Step 2: Write Down the Matrix
Let $A$ be the matrix
$A =
\begin{pmatrix}
[x+1] & [x+2] & [x+3] \\
[x] & [x+3] & [x+3] \\
[x] & [x+2] & [x+4]
\end{pmatrix}
$
where $[t]$ denotes the greatest integer less than or equal to $t$.
Step 3: Apply Row Operations
To simplify the determinant, we use the following row transformations, which do not change the value of the determinant:
$R_1 \to R_1 - R_3$
$R_2 \to R_2 - R_3$
Before these operations, observe that for any integer $n$, $[n + k] = [n] + k$ if $x$ does not cross integer boundaries within that interval. Once we determine $[x]$, we can confirm this is consistent for $x$ in the correct interval.
Step 4: Form the New Matrix
After performing $R_1 - R_3$ and $R_2 - R_3$, the new matrix becomes:
$\begin{pmatrix}
[x+1] - [x] & [x+2] - [x+2] & [x+3] - [x+4] \\
[x] - [x] & [x+3] - [x+2] & [x+3] - [x+4] \\
[x] & [x+2] & [x+4]
\end{pmatrix}
=
\begin{pmatrix}
1 & 0 & -1 \\
0 & 1 & -1 \\
[x] & [x+2] & [x+4]
\end{pmatrix}
$
This is based on the property that for non-integer $x$, $[x+k] = [x] + k$.
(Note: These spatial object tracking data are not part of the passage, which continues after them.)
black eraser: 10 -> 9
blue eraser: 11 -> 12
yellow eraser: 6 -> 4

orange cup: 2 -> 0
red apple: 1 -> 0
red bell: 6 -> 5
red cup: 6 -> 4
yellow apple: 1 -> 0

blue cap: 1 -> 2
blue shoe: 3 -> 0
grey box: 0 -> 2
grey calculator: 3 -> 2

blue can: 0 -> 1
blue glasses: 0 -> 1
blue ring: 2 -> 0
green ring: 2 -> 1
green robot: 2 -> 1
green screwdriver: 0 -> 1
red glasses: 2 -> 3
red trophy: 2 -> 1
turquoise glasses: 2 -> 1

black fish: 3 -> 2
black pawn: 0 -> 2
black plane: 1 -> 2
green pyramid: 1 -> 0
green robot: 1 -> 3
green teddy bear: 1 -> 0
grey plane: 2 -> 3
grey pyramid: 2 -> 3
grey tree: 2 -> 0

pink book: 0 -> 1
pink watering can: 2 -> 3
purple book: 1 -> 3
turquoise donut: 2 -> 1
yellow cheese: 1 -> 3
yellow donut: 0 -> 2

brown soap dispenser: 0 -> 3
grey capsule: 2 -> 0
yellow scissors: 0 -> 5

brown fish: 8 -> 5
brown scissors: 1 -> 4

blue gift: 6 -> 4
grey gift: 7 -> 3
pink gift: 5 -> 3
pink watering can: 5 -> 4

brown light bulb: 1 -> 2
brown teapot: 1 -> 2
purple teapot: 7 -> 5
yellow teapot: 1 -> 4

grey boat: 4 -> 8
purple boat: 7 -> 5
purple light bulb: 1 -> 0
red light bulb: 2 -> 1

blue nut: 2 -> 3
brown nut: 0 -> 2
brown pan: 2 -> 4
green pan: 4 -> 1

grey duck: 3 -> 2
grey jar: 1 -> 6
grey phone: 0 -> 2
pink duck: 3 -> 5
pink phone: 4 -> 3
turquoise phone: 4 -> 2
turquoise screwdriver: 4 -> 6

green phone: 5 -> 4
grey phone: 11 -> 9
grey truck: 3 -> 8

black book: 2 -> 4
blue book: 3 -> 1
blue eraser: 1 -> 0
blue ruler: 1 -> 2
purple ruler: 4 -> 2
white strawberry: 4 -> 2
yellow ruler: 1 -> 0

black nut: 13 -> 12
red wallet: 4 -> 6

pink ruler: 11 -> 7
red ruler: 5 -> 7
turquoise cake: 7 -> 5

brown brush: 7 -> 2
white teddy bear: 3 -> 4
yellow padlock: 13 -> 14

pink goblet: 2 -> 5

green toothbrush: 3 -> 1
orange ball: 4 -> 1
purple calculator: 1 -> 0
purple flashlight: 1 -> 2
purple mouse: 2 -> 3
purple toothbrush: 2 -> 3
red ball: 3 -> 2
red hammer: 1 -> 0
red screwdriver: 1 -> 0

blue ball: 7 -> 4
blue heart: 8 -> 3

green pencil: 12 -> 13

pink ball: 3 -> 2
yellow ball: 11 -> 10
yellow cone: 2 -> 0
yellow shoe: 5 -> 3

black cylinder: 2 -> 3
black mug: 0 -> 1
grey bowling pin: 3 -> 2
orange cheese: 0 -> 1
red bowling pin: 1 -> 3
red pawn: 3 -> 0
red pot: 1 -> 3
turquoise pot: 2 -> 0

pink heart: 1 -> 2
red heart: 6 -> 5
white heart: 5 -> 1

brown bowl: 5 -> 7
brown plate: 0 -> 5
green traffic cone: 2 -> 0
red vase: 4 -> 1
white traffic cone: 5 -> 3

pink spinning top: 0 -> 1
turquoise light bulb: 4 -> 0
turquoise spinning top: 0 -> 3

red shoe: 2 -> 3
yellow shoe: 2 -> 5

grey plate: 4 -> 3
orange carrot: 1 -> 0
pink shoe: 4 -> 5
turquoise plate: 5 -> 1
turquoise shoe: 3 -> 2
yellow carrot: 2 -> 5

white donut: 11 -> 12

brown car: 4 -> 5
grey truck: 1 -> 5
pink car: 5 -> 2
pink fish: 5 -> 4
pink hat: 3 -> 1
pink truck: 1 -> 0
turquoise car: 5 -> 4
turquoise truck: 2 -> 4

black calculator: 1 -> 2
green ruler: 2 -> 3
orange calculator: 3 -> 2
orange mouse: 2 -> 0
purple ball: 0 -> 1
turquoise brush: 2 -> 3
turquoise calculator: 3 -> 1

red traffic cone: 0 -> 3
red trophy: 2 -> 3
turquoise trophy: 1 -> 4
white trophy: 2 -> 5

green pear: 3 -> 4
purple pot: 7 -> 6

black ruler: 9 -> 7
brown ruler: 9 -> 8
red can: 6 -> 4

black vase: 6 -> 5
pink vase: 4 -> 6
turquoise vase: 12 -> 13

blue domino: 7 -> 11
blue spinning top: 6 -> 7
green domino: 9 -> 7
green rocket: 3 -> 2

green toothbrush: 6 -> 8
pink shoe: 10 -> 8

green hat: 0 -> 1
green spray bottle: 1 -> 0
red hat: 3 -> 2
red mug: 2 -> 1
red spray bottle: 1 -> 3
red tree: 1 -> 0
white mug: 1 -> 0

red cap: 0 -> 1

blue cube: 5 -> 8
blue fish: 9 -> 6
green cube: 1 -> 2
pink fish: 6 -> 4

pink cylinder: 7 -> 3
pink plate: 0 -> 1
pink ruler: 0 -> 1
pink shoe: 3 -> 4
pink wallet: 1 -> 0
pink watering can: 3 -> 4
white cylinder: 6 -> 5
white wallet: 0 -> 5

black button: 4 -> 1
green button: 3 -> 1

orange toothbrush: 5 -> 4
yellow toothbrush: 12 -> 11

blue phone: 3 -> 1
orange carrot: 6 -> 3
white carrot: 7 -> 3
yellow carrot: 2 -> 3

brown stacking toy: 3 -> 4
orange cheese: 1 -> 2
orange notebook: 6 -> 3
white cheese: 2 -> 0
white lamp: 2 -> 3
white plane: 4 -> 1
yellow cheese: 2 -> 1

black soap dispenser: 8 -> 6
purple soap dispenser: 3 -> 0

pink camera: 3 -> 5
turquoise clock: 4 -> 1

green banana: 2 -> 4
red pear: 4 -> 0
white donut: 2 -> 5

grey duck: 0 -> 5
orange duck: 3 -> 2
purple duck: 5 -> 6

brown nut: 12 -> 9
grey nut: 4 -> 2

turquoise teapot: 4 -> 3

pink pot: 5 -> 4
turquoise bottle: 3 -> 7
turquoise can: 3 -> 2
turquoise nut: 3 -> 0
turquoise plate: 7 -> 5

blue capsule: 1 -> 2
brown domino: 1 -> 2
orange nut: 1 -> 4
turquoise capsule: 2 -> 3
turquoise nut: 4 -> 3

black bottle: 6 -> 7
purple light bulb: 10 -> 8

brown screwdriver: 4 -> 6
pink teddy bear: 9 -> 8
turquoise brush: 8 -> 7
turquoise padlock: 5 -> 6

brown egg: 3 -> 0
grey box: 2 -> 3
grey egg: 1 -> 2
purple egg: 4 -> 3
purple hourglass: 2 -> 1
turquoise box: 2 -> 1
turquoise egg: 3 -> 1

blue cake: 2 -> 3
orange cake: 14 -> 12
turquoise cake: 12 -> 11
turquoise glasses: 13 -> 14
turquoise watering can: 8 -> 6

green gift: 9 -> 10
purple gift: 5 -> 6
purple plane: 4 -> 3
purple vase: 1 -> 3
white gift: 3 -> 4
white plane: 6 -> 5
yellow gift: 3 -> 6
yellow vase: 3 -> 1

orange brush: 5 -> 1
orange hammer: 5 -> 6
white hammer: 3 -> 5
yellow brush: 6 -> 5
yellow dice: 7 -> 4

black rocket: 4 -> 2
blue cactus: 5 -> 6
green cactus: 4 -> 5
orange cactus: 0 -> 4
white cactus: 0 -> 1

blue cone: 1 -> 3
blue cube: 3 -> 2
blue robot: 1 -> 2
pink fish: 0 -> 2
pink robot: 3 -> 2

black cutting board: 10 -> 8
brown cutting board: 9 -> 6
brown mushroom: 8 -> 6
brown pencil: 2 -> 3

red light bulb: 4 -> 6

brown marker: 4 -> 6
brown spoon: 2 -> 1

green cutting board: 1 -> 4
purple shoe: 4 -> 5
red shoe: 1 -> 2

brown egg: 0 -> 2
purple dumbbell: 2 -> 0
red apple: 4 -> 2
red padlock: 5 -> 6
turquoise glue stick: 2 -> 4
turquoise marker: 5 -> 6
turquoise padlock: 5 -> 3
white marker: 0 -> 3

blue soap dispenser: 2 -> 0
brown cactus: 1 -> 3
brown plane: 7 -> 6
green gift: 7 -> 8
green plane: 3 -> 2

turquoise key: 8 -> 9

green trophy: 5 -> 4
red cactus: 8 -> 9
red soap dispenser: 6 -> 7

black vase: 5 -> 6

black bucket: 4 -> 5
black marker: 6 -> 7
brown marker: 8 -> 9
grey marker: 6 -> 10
Step 5: Compute the Determinant
Let $D = \det(A)$. The determinant of the transformed matrix is the same as the determinant of the original matrix. So,
$D =
\begin{vmatrix}
1 & 0 & -1 \\
0 & 1 & -1 \\
[x] & [x+2] & [x+4]
\end{vmatrix}.
$
Expanding along the first row,
$
D
= 1 \times
\begin{vmatrix}
1 & -1 \\
[x+2] & [x+4]
\end{vmatrix}
- 0 \times
\begin{vmatrix}
0 & -1 \\
[x] & [x+4]
\end{vmatrix}
+ (-1) \times
\begin{vmatrix}
0 & 1 \\
[x] & [x+2]
\end{vmatrix}.
$
Calculate each minor:
$
\begin{vmatrix}
1 & -1 \\
[x+2] & [x+4]
\end{vmatrix}
= 1 \cdot [x+4] - (-1) \cdot [x+2]
= [x+4] + [x+2].
$
The second term is multiplied by zero, so it vanishes.
$
\begin{vmatrix}
0 & 1 \\
[x] & [x+2]
\end{vmatrix}
= 0 \cdot [x+2] - 1 \cdot [x]
= -[x].
$
Putting these together:
$
D = 1 \times \bigl([x+4] + [x+2]\bigr) + (-1)\times \bigl(-[x]\bigr)
= [x+4] + [x+2] + [x].
$
Step 6: Solve for $[x]$
We are given $D = 192$. Hence,
$[x+4] + [x+2] + [x] = 192.
$
For $x$ not an integer boundary within that interval, $[x+k] = [x] + k$. Therefore,
$([x] + 4) + ([x] + 2) + [x] = 192.
$
$3[x] + 6 = 192 \quad \Longrightarrow \quad 3[x] = 186 \quad \Longrightarrow \quad [x] = 62.
$
Since $[x] = 62$, $x$ must lie in the interval $[62, 63)$.
Step 7: Final Answer
The set of values of $x$ for which the determinant of the given matrix is 192 is:
$[62, 63)$.